Frequently Asked Questions
What Risks Are Associated With Holding a Junior Lien?
The primary risk associated with a junior lien is that there may not be sufficient proceeds from the sale of the property to satisfy the junior liens after senior lienholders have been paid.
Can Junior Liens Be Refinanced?
Yes, junior liens can be refinanced. However, refinancing may be complicated if the primary mortgage is still outstanding, as new terms would need to be negotiated.
Are Junior Liens Collectible in Foreclosure?
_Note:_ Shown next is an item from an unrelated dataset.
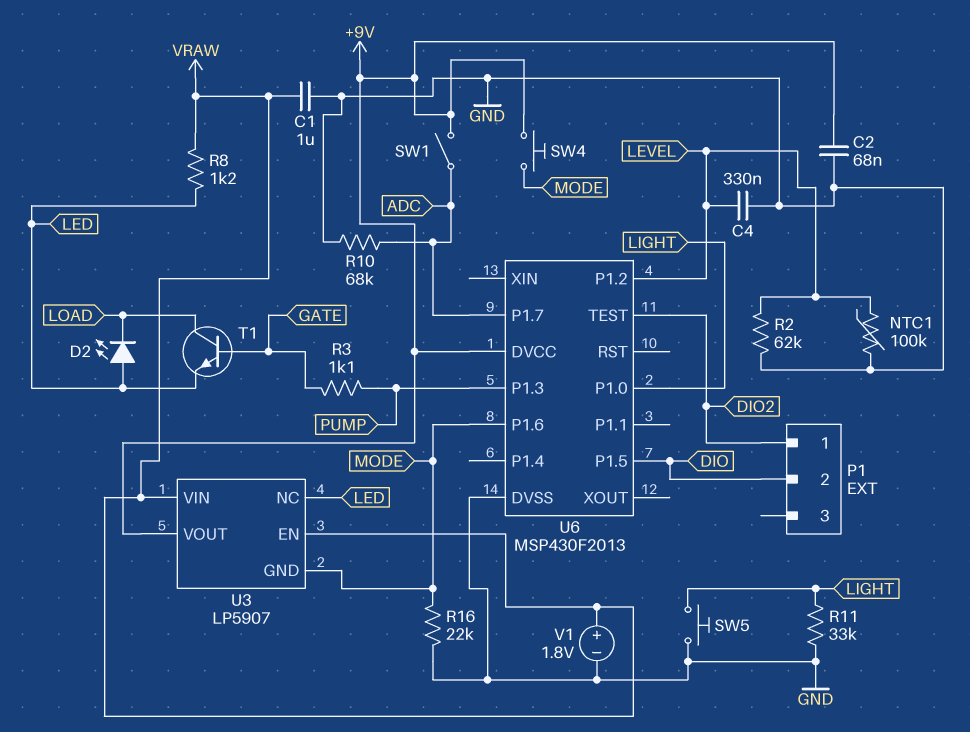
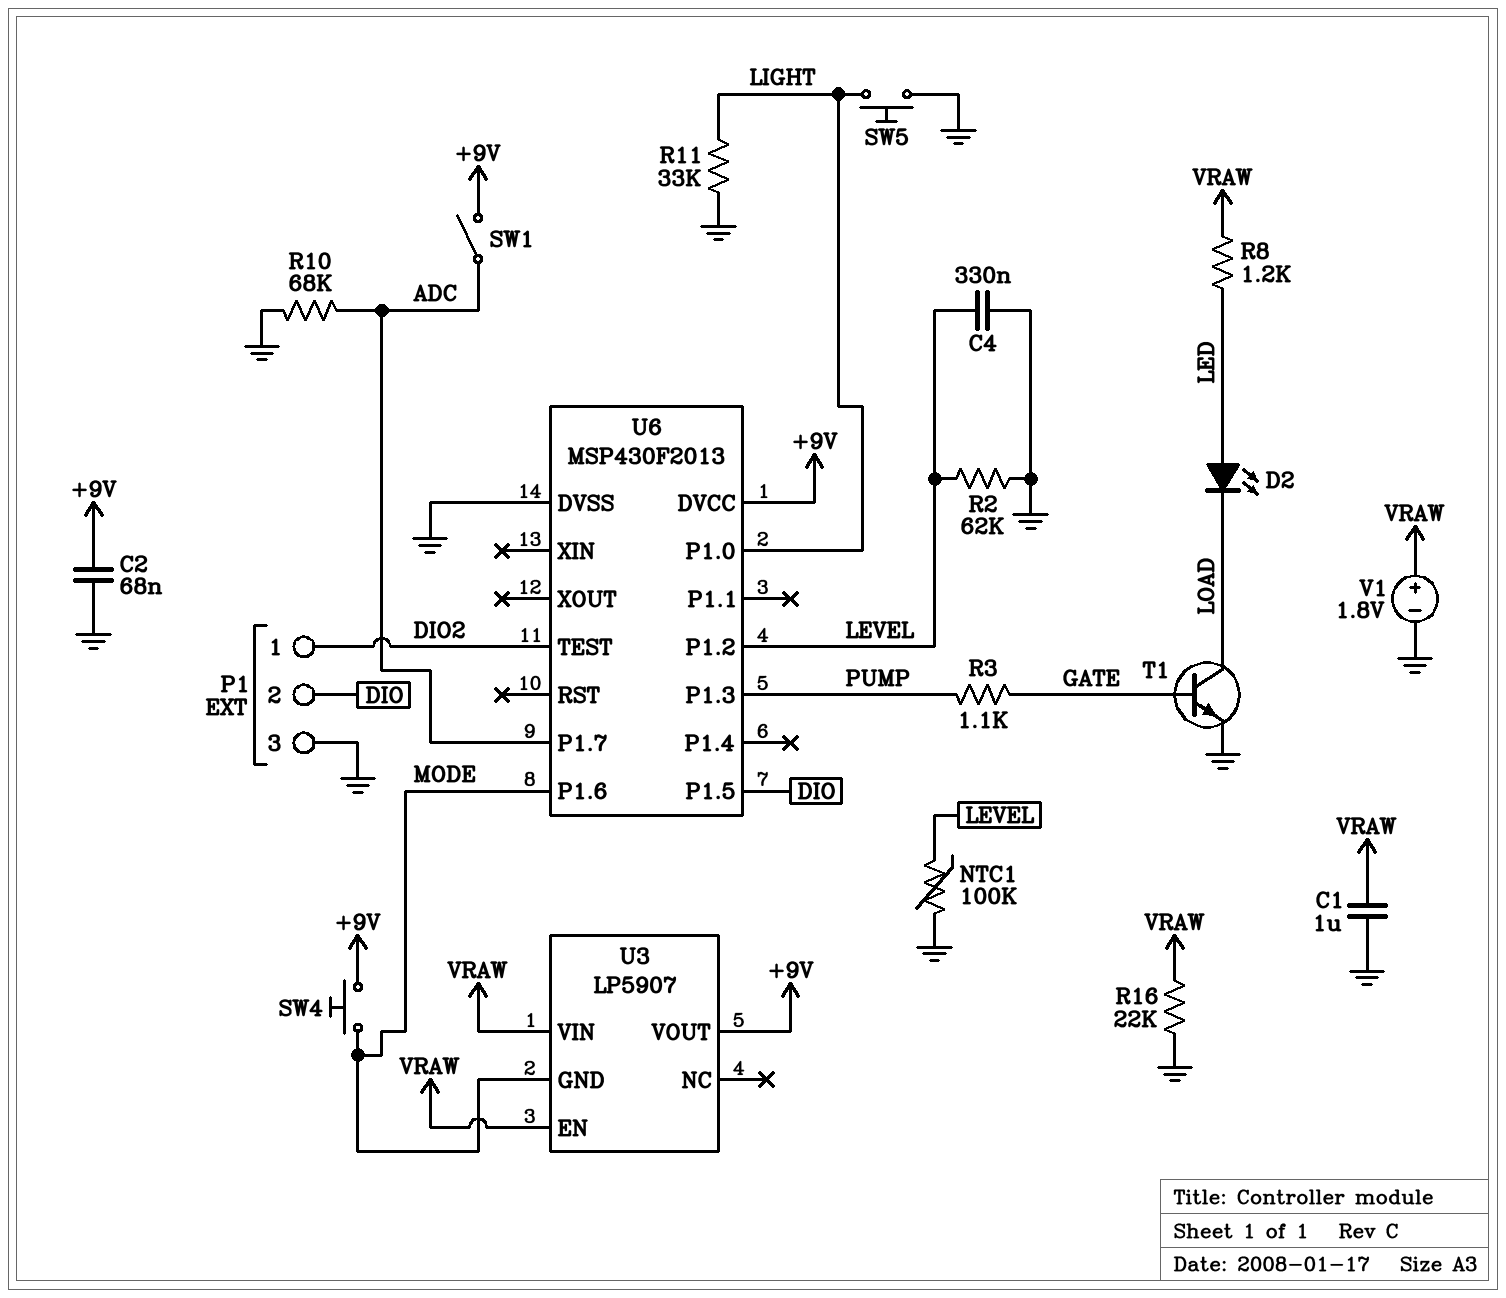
P1 pin 3: none -> GND
R16: 22k (GND, MODE) -> 22k (GND, VRAW)
T1: NPN (B GATE, C LOAD, E LED) -> NPN (B GATE, C LOAD, E GND)
U3 pin NC: LED -> none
Junior liens are only collectible if there are remaining proceeds from the foreclosure sale after satisfying senior liens. Therefore, their collectibility is often uncertain and less reliable than senior liens.
Do Junior Liens Affect the Borrower’s Ability to Sell Their Property?
Yes, before selling a property, all existing liens must be settled. Therefore, having a junior lien might complicate the selling process if the mortgage balance exceeds the selling price.
Related Terms
- First Lien: The senior lien which takes priority over other liens on the same property.
- Subordinate Lien: Another term used synonymously with junior lien, indicating its secondary priority status.
- Foreclosure: The legal process by which a lender takes control of a property after the borrower fails to meet the mortgage obligations.
- Second Mortgage: A loan that uses the borrower’s home as collateral just like a primary mortgage but ranks below the primary mortgage in priority.
- Subordination Agreement: A legal document establishing that one debt ranks behind another in priority for collecting repayment from a borrower.
Online Resources and References
- Consumer Financial Protection Bureau (CFPB)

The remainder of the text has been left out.